Wed 23rd January 2013
Ian Watson is a solo drone and noise musician who slaps together digital and analogue mediums like it ain't no thing.
Using iPads (blergh, evil) and tapes (woop, retro) he creates a tapestry that somehow manages to sound like that combination. The crackle of clearly rough-shod tape loops clearly ring against the more brash elements brought forth electronically.
There's a rhythm to some of the cadences here that bring to mind the knowing repetition of dance music, but they are like footprints in the snow, repeated so many times over they have lost all semblance, like the infinite impressions of painting with half a potato long after the paint has run dry.
Slivers of loops reveal themselves slowly on tracks like 2 (all the six tracks on this C60 cassette are simply numbered) and remain almost mute.

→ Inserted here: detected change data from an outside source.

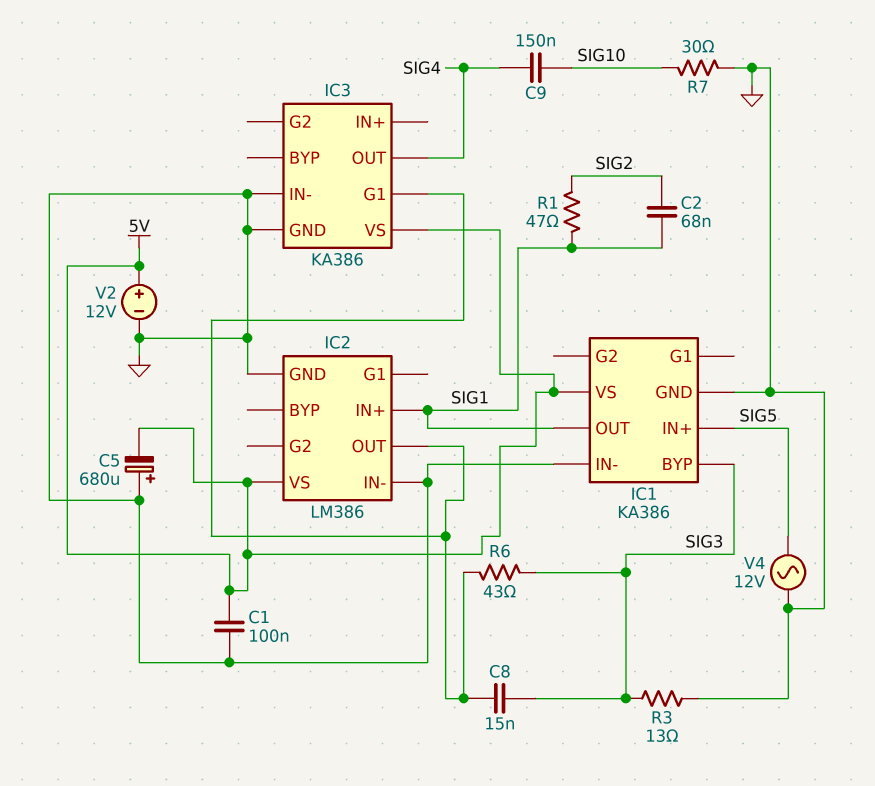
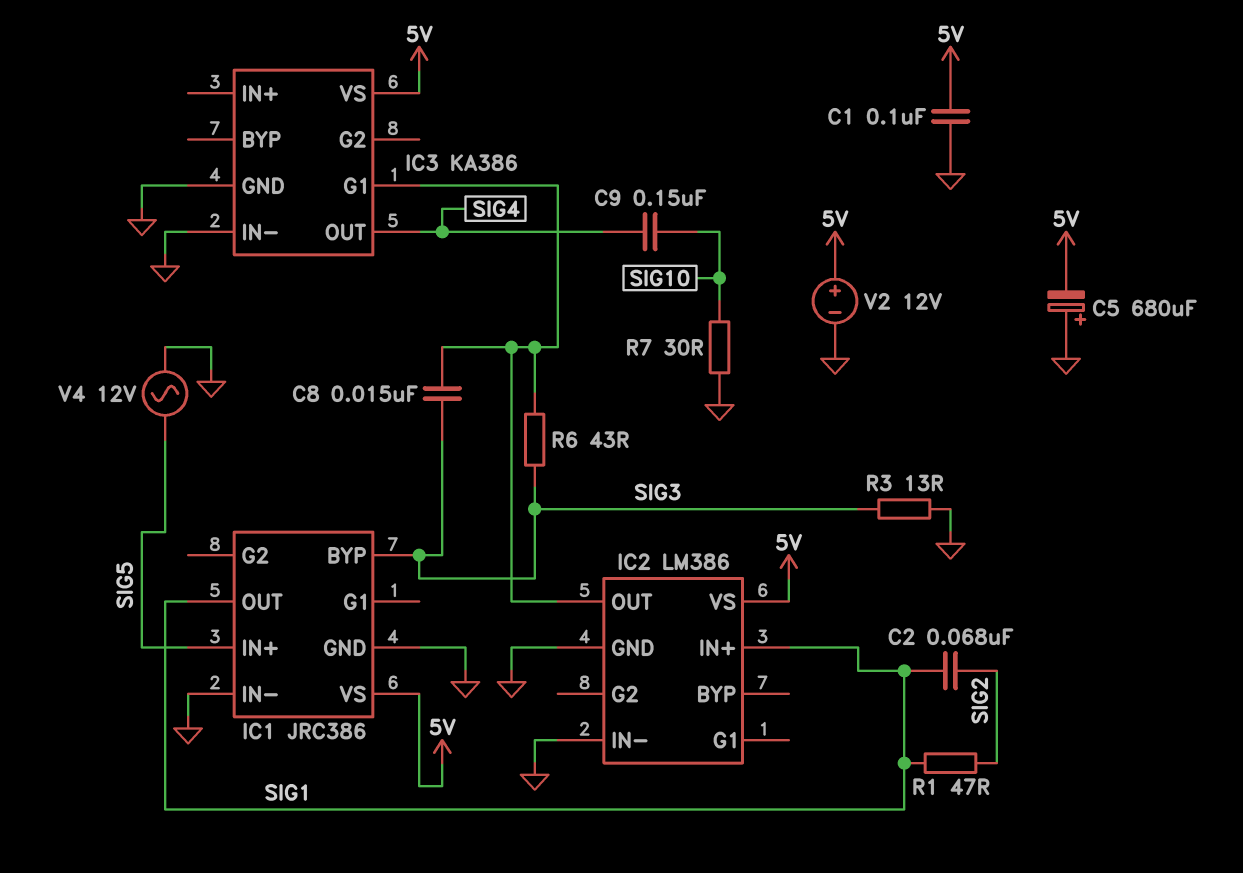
IC1: KA386 -> JRC386

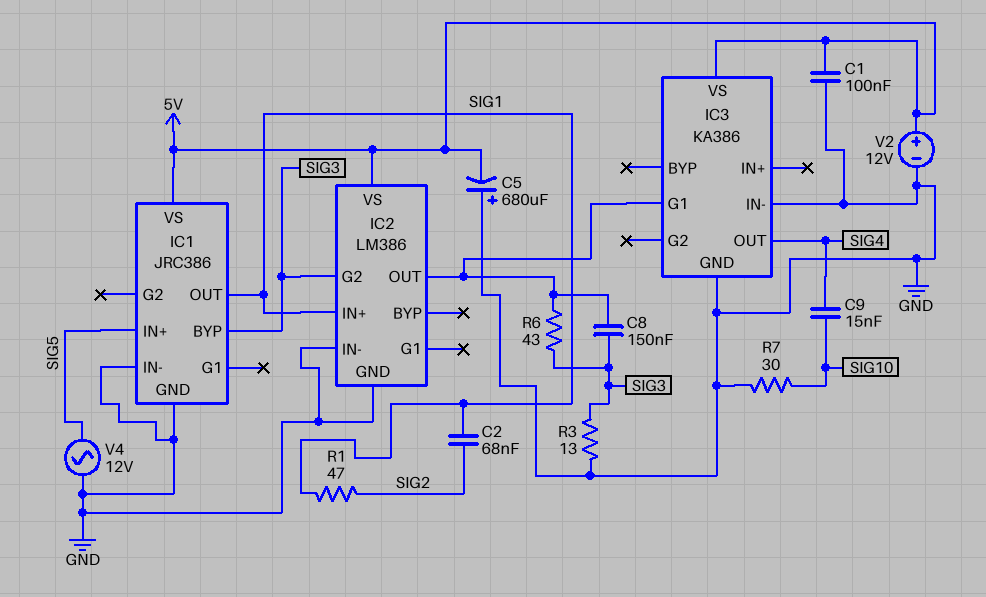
C8: 15nF (IC2/OUT, SIG3) -> 150nF (IC2/OUT, SIG3)
C9: 150nF (SIG4, SIG10) -> 15nF (SIG4, SIG10)
IC2 pin G2: none -> SIG3

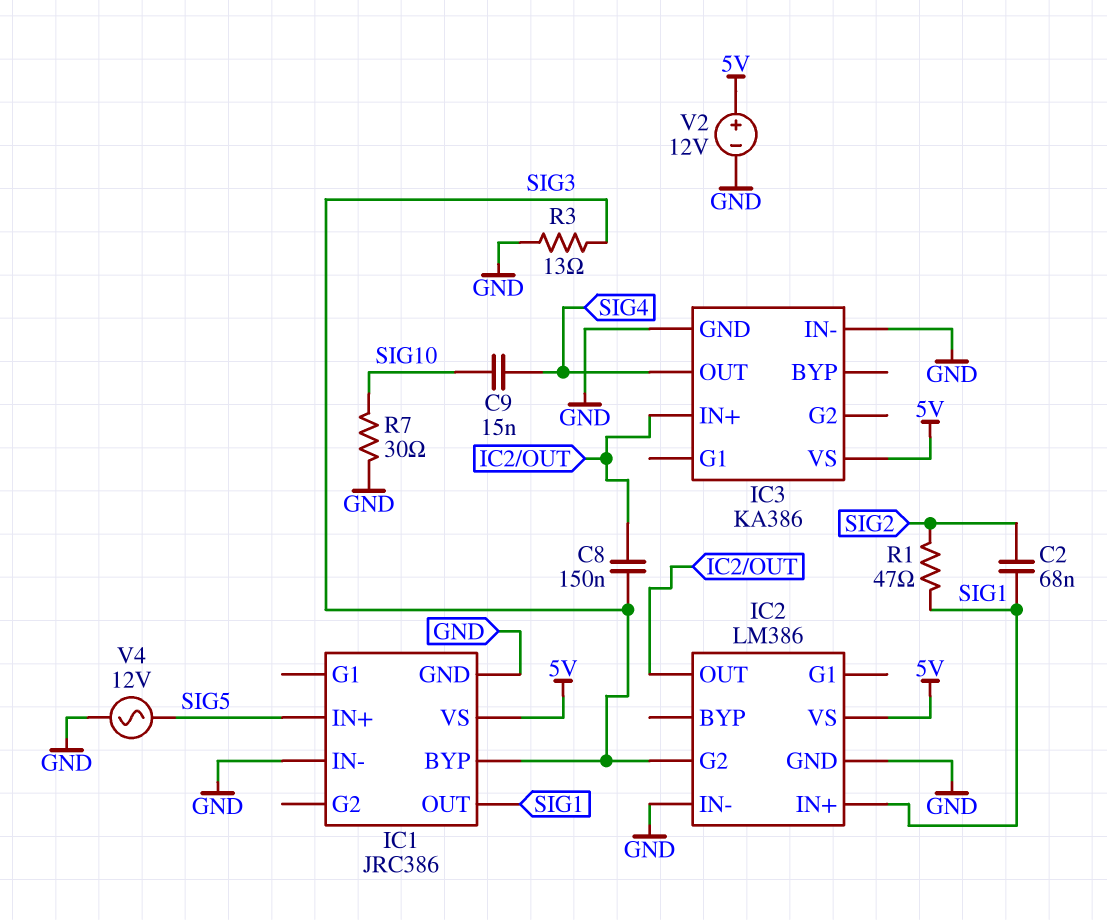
C1: 100nF (5V, GND) -> none
C5: 680uF (plus GND, minus 5V) -> none
IC3 pin G1: IC2/OUT -> none
IC3 pin IN+: none -> IC2/OUT
R6: 43 (IC2/OUT, SIG3) -> none

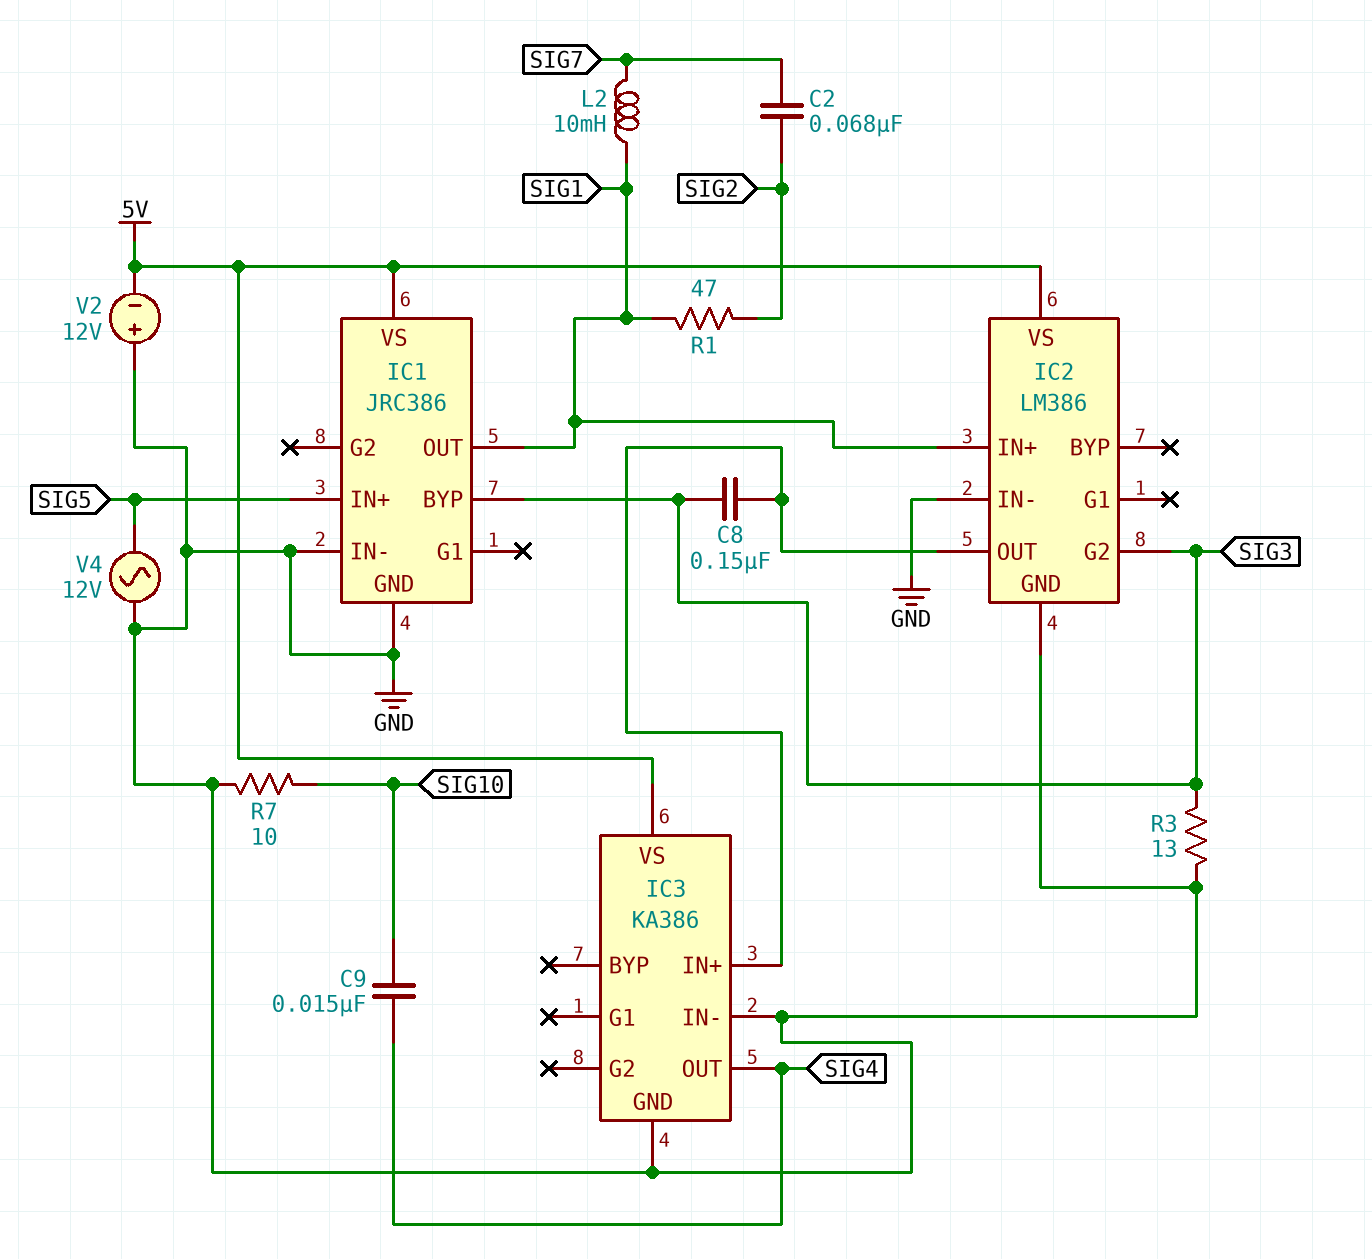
C2: 68nF (SIG1, SIG2) -> 68nF (SIG2, SIG7)
L2: none -> 10mH (SIG1, SIG7)
R7: 30 (GND, SIG10) -> 10 (GND, SIG10)
V2: 12V (plus 5V, minus GND) -> 12V (plus GND, minus 5V)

There's voices there too, but like the vague conversations you imagine through a wall or through a thick door, incoherent and distant. This particular track elevates to simply louder volumes and the shimmering sonorous hums you have come to expect from ambient efforts, but it's actually rather calming.
Elsewhere on the release, Watson takes the minute, the incredibly microscopic and examines each second of time with his explorations. The indescribable sound of electricity breathing is at some points, all there is to experience.
There's some xylophone plonking here too, but nothing that threatens or annoys. Very chilled, like being wrapped in a duvet on a snow day.
Originally released on Watson's own Phantomhead label which seems to harbour all his limited tape releases, it's out now on cassette from Armed Within Movement.